Building sector confidence plummets to lowest since mid-2020
The FNB/BER building confidence index plunged 16 points in the first quarter to reach the lowest level since mid-2020, indicating respondents are dissatisfied with prevailing business conditions.
The index, which is compiled by FNB and the Bureau for Economic Research (BER), fell to 27 in the first quarter of 2024 after rising to an eight-year high of 43 in the fourth quarter of 2023.
FNB senior economist Siphamandla Mkhwanazi said the current level of the index means that more than 70% of respondents are dissatisfied with prevailing business conditions.
“Indeed, according to Stats SA, the real value of investment in buildings contracted by an annual rate of close to 6% in the fourth quarter of 2023,” Mkhwanazi said. “These results suggest that a similarly weak performance is on the cards for the first quarter.”
The FNB/BER building confidence index, which measures sentiment in the building sector, can vary between zero, indicating an extreme lack of confidence, and 100, indicating extreme confidence. It reveals the percentage of respondents that is satisfied with prevailing business conditions in six sectors, including architects, quantity surveyors, main contractors, subcontractors, manufacturers of building material suppliers.
According to the BER, in contrast to the RMB/BER business confidence index, which includes only main contractors, the FNB/BER building confidence index covers the whole pipeline, from planning (represented by the architects and quantity surveyors), renovations, additions, owner builders, the informal sector (represented by building material and hardware retailers) and production (manufacturers of building materials) to the actual erection of buildings by main contractors and subcontractors.
Mkhwanazi said looking ahead, the building sector was likely to continue to underperform given that activity at the start of the building pipeline — architects and quantity surveyors — fared dismally.

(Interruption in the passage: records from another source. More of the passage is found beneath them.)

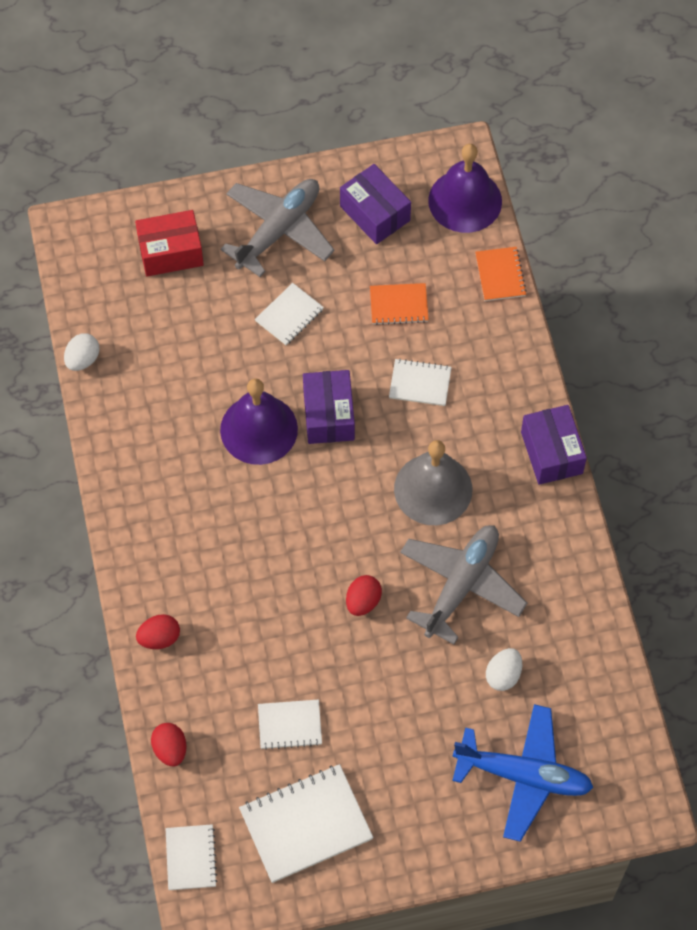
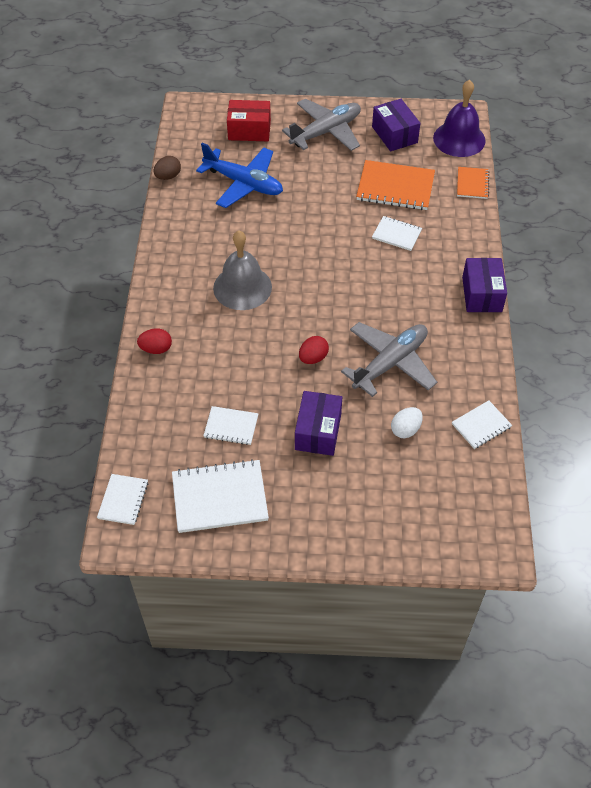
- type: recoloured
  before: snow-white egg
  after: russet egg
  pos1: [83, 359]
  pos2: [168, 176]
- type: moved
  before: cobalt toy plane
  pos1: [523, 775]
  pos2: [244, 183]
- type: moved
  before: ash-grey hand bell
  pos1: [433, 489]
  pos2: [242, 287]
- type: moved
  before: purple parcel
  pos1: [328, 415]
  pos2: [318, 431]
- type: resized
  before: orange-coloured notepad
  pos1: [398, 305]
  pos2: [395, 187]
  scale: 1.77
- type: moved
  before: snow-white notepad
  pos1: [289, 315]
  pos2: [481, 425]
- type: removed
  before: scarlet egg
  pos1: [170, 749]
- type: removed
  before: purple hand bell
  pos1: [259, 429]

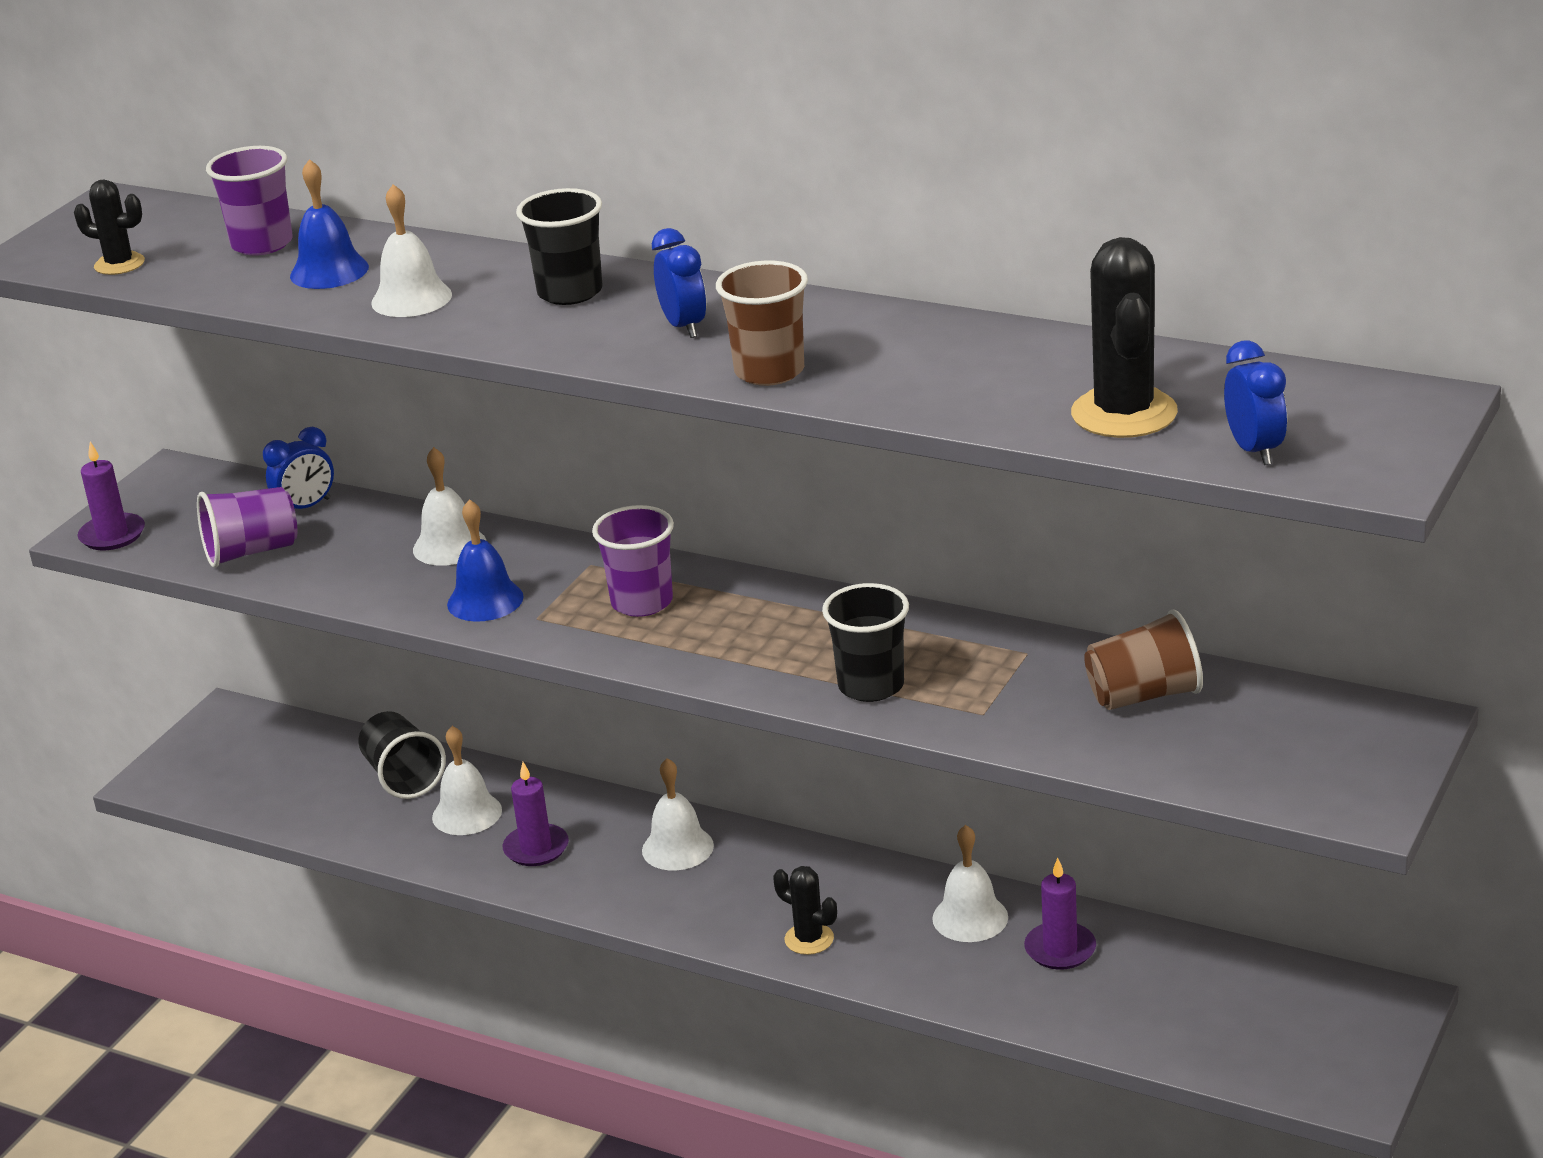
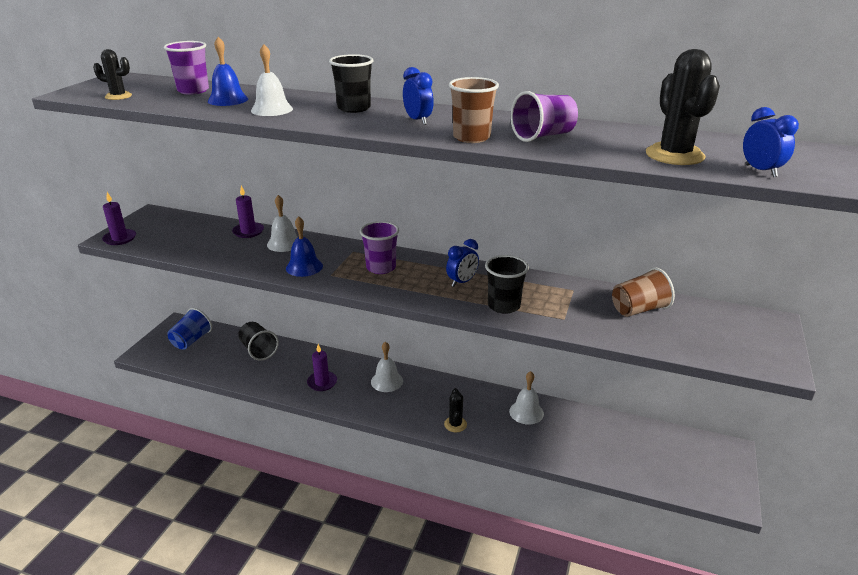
- type: added
  after: cobalt beaker
  pos2: [191, 340]
- type: moved
  before: purple candle
  pos1: [1060, 949]
  pos2: [248, 231]
- type: turned
  before: ebony cactus
  pos1: [809, 939]
  pos2: [455, 424]
  turn: 60
- type: moved
  before: cobalt bedside clock
  pos1: [306, 507]
  pos2: [462, 282]
- type: moved
  before: purple beaker
  pos1: [251, 552]
  pos2: [543, 136]
- type: removed
  before: snow-white hand bell
  pos1: [467, 813]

“That growth could be weaker going forward is also supported by the increase in new building demand as a business constraint,” Mkhwanazi said.
He said while there was a surge of building activity since the third quarter of 2022 due to increased private investment in energy and the lagged effect of the relatively low interest rate environment in 2021 and 2022, growth has since cooled.
A closer look at the data shows most of the sub-sectors included in the index experienced a marked fall in confidence. The data shows that building material manufacturers, building-subcontractors, architects and hardware retailers all fell in the first quarter.
Mkhwanazi said some of the listed hardware retailers had released poor company results recently and the confidence reading and survey activity data aligned with that. He said it was safe to say the pressure on consumers’ income had had an adverse effect on the demand for hardware.
He said growth in activity among building subcontractors also deteriorated, probably signalling a slowdown in demand particularly for electrical contractors that benefited from residential and non-residential demand for energy installations.
“While the fall in sentiment was broad based — and where declines were registered — it is encouraging that main contractor confidence was higher, supported by somewhat better activity,” Mkhwanazi said.
More positively, the main contractor sub-indicator confidence increased marginally to 42, from 41 in the previous quarter.
However, Mkhwanazi said a closer look revealed that an improvement in residential building activity was partially offset by a weaker non-residential building performance.
“Other indicators, such as overall profitability and tendering competition, were broadly similar to the fourth quarter, which also explains why confidence was little moved,” he said.
Mkhwanazi said the indices measuring the constraints to business operations worsened, specifically insufficient demand and a shortage of skilled labour, which rose to an almost six-year high.
“The survey among main contractors suggests that activity maintained its weak pace in the first quarter,” he said.
“However, the deterioration in order books and the dire situation at the start of the building value chain suggest that activity may deteriorate over the short term.”